FIGURE 7.

Localization of transiently expressed EmGFP-tagged SYT1, SYT5, and SYT1 proteins mutated at the C₂B calcium-binding site in protoplasts. A, structural model of the SYT1 C₂B domain. Diagrammatic representation of the C₂B domain of SYT1 based on the prediction of putative β-strands in the C2 domains of eukaryotic synaptotagmin-related proteins by Jiménez and Davletov (16). Graduated-blue colored strips indicate putative β-strands. The strands are labeled in numerical order from the N terminus to the C terminus.
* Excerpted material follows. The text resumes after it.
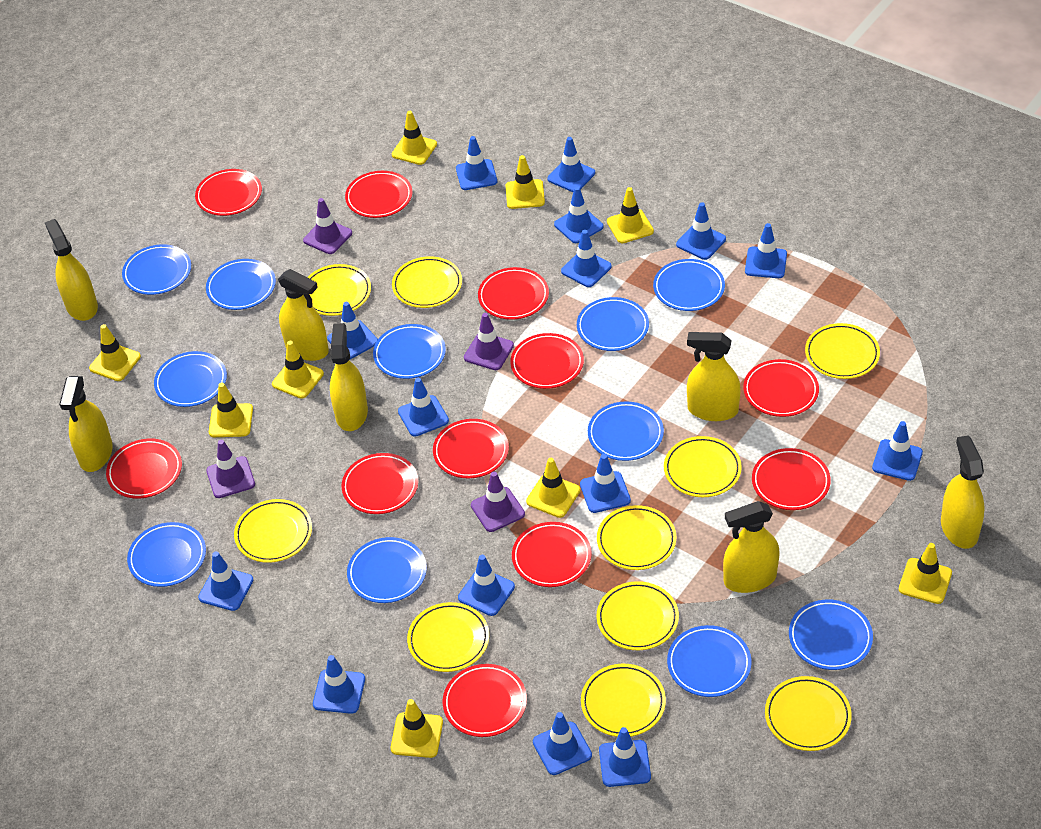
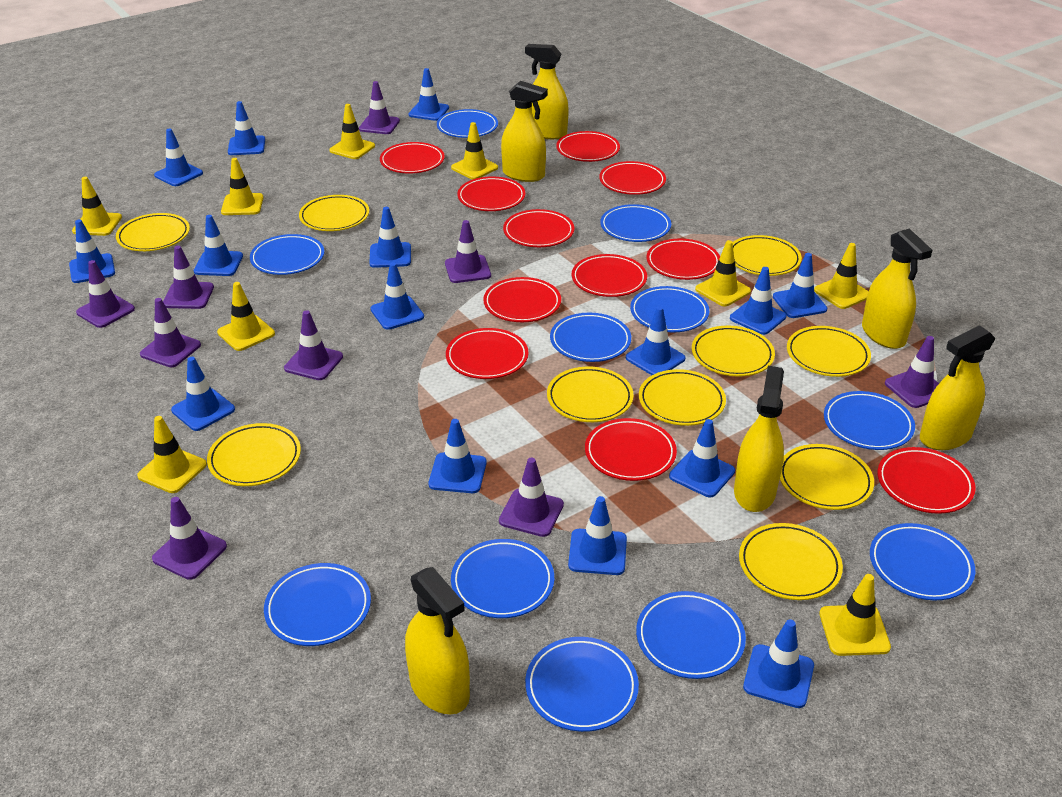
purple traffic cone: 4 -> 9
yellow spray bottle: 7 -> 6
B, comparison of the calcium-binding sites at Loop 1 and Loop 3. Amino acid sequences of SYT1, SYT2, SYT4, SYT5, and SYT1 mutants are aligned. Asterisks indicate amino acid residues of the conserved calcium-binding motifs. C, projections of optical sections of protoplasts. Transfected protoplasts were observed with confocal fluorescence microscopy. The optical sections were reconstructed as a projection image. GFP and autofluorescence of chlorophyll are green and red, respectively. D, colocalization analysis of SYT1 mutants containing both Loop 1* and Loop 3* in protoplasts isolated from the leaves of Golgi-labeled transgenic plants. GFP and CFP are green and magenta, respectively. BF, bright field; GFP, GFP fluorescence; CP, autofluorescence of chlorophyll; Golgi, CFP fluorescence of CFP-labeled Golgi marker proteins; Merged, merged image of GFP with CP or CFP. Bars indicate 10 μm.